Every Day Something Good Happens

John Hull

When Jonathan Hull, an English teacher at Manhattan Comprehensive Night & Day High School (MCNDHS) and a Fellow of the Academy for Teachers, decided to try his hand at flash fiction for an Academy contest, he drew on his experiences teaching online during the COVID-19 shutdown.

In his short story, Hull speaks in the voices of students offering excuses for lateness, capturing a range of the obstacles his students faced during the pandemic and the school shutdown. Some students logged on from New York, other from different time zones and even different countries. Some didn’t log on much at all. In the story, a student speaks poignantly to the remoteness in remote learning, making the excuse, “This isn’t even real school.” However, despite what Hull calls the “fragmentary weirdness” of that time, so well evoked in his story, “There was a lot of capacity-building. Students did learn. They did form relationships.” He is proud of the progress that MCNDHS students and faculty made even during that time. “But I was very happy when we came back in person in the fall because there’s no substitute for in-person learning.”

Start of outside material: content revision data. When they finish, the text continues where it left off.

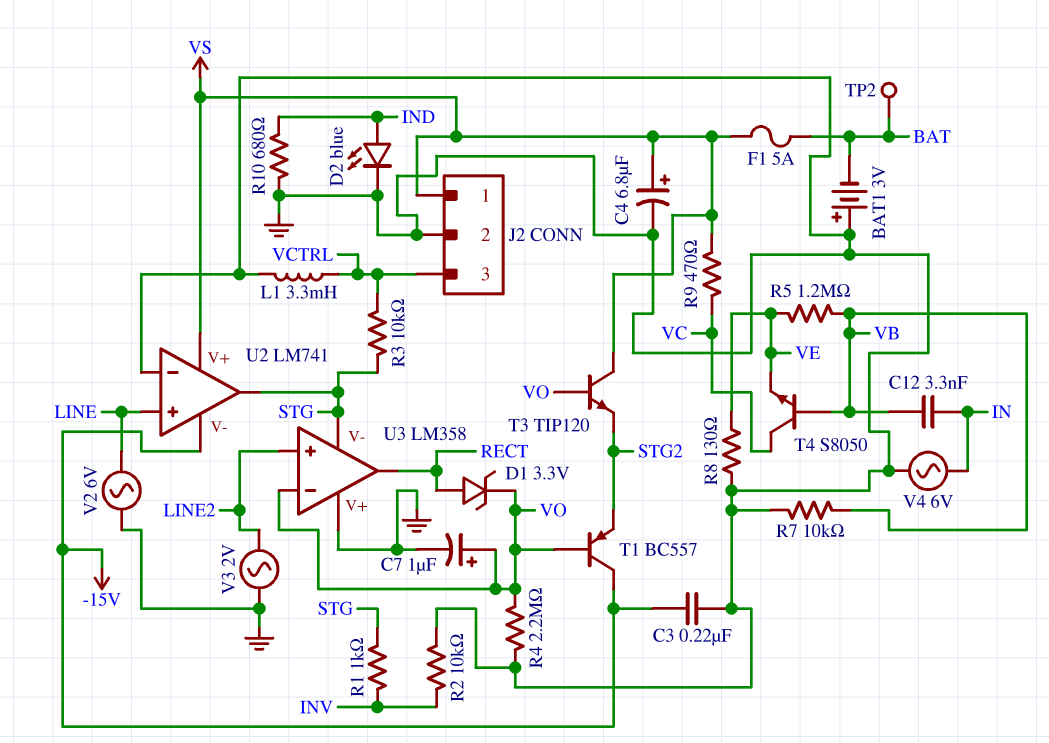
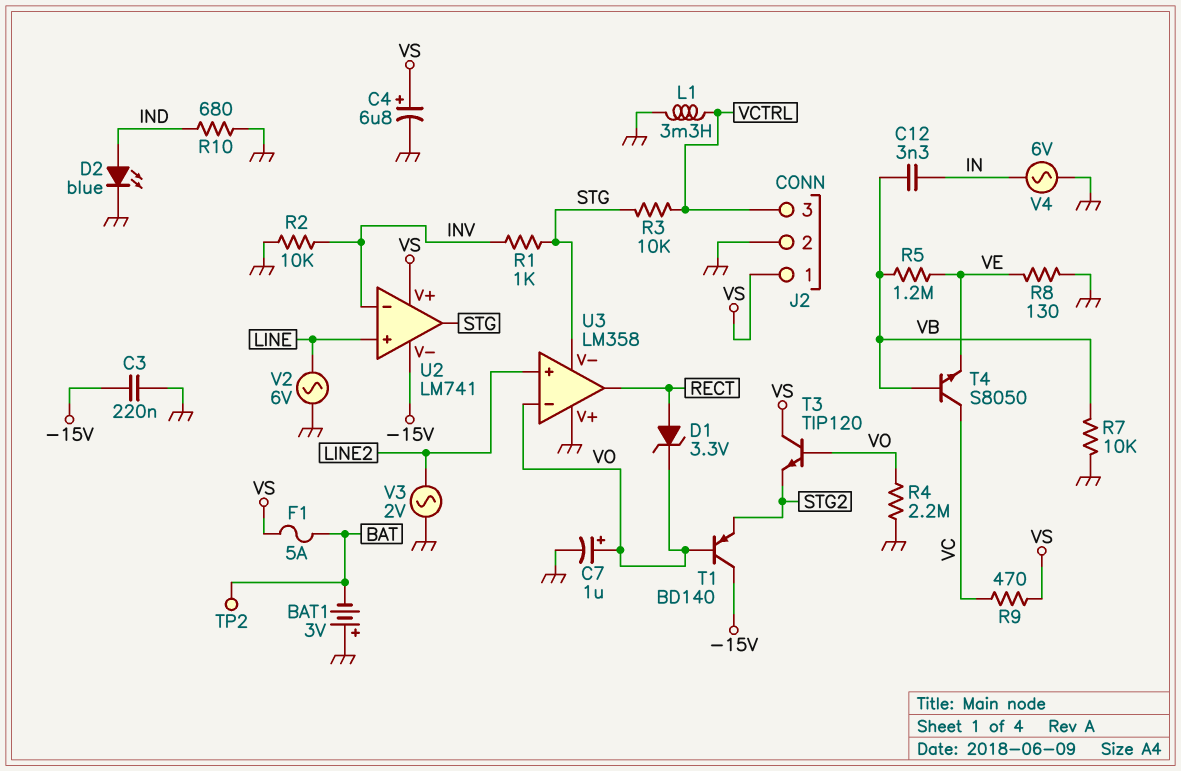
T1: PNP BC557 (B VO, C -15V, E STG2) -> PNP BD140 (B VO, C -15V, E STG2)
U2 pin in-: GND -> INV

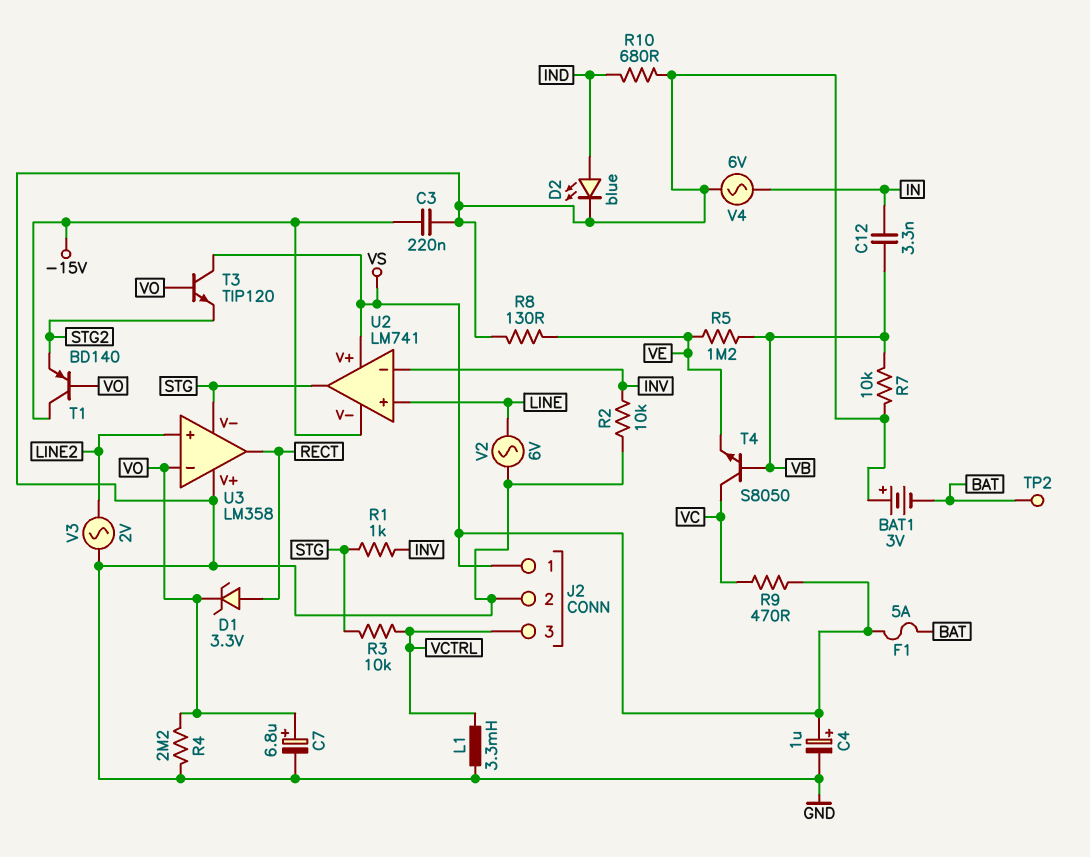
C4: 6.8uF (plus VS, minus GND) -> 1uF (plus VS, minus GND)
C7: 1uF (plus VO, minus GND) -> 6.8uF (plus VO, minus GND)

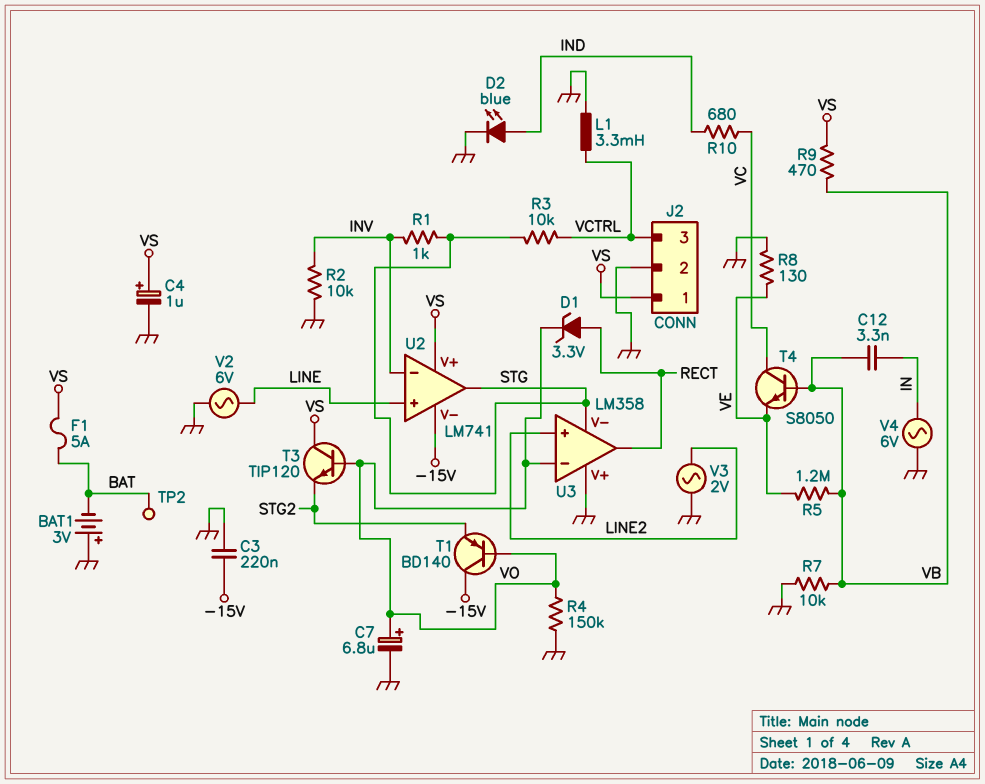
R4: 2.2M (GND, VO) -> 150k (GND, VO)
R9: 470 (VC, VS) -> 470 (VB, VS)
R10: 680 (GND, IND) -> 680 (IND, VC)

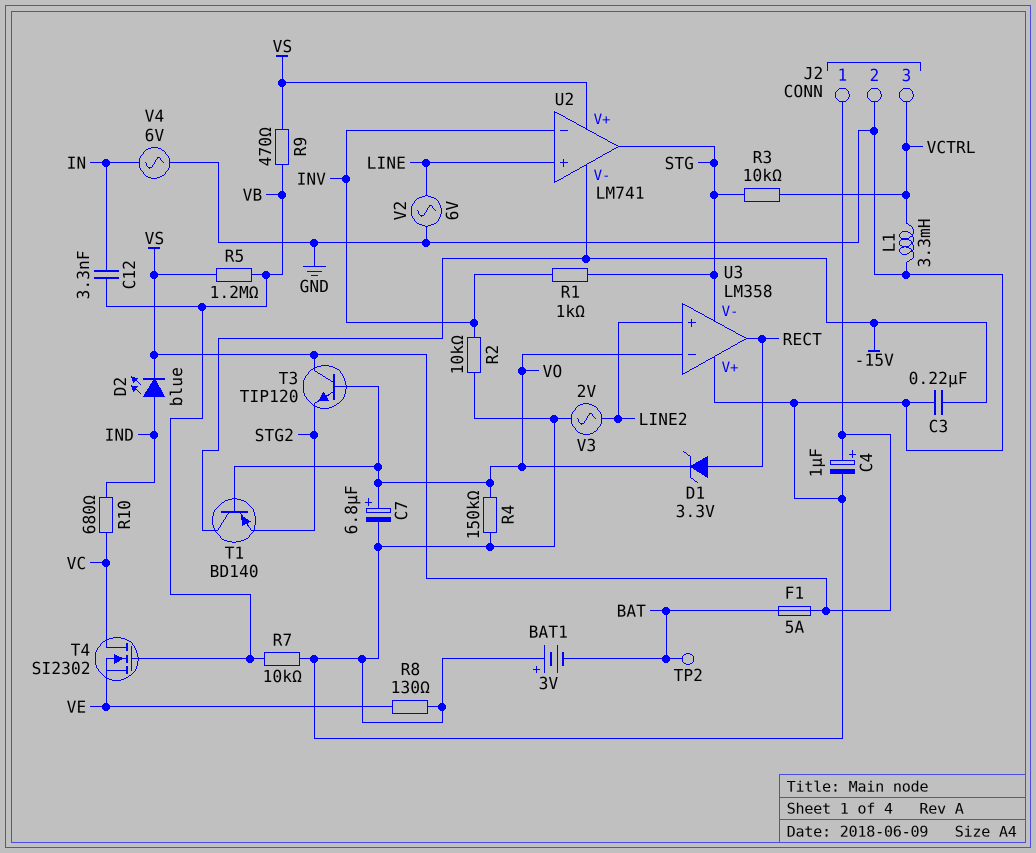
D2: LED blue (A IND, K GND) -> LED blue (A IND, K VS)
R5: 1.2M (VB, VE) -> 1.2M (VB, VS)
T4: NPN S8050 (B VB, C VC, E VE) -> NMOS SI2302 (G VB, D VC, S VE)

This year, Hull has been amazed to see that even when attendance fluctuated because of the virus waves, some students always showed up ready to learn. And new immigrants to this country continue to enroll at MCNDHS and arrive full of aspirations, with excitement for the future. On the day of a big snowstorm in January, Hull discovered that some of his students had never seen snow before. He brought his class to the park across the street from school and organized a snowball fight. The students’ joy was unforgettable. Hull says of this year, “Every day, there are more students who come. Every day, something good happens.”

Acclaimed author Julia Alvarez, who judged the Academy for Teachers contest and selected Hull’s story, “Class Starts at 8. It’s 8:39.”, as a finalist, admired the way it “paints a world of many challenges — indeed after reading the story, I realized that it is a small miracle that our students show up at all.”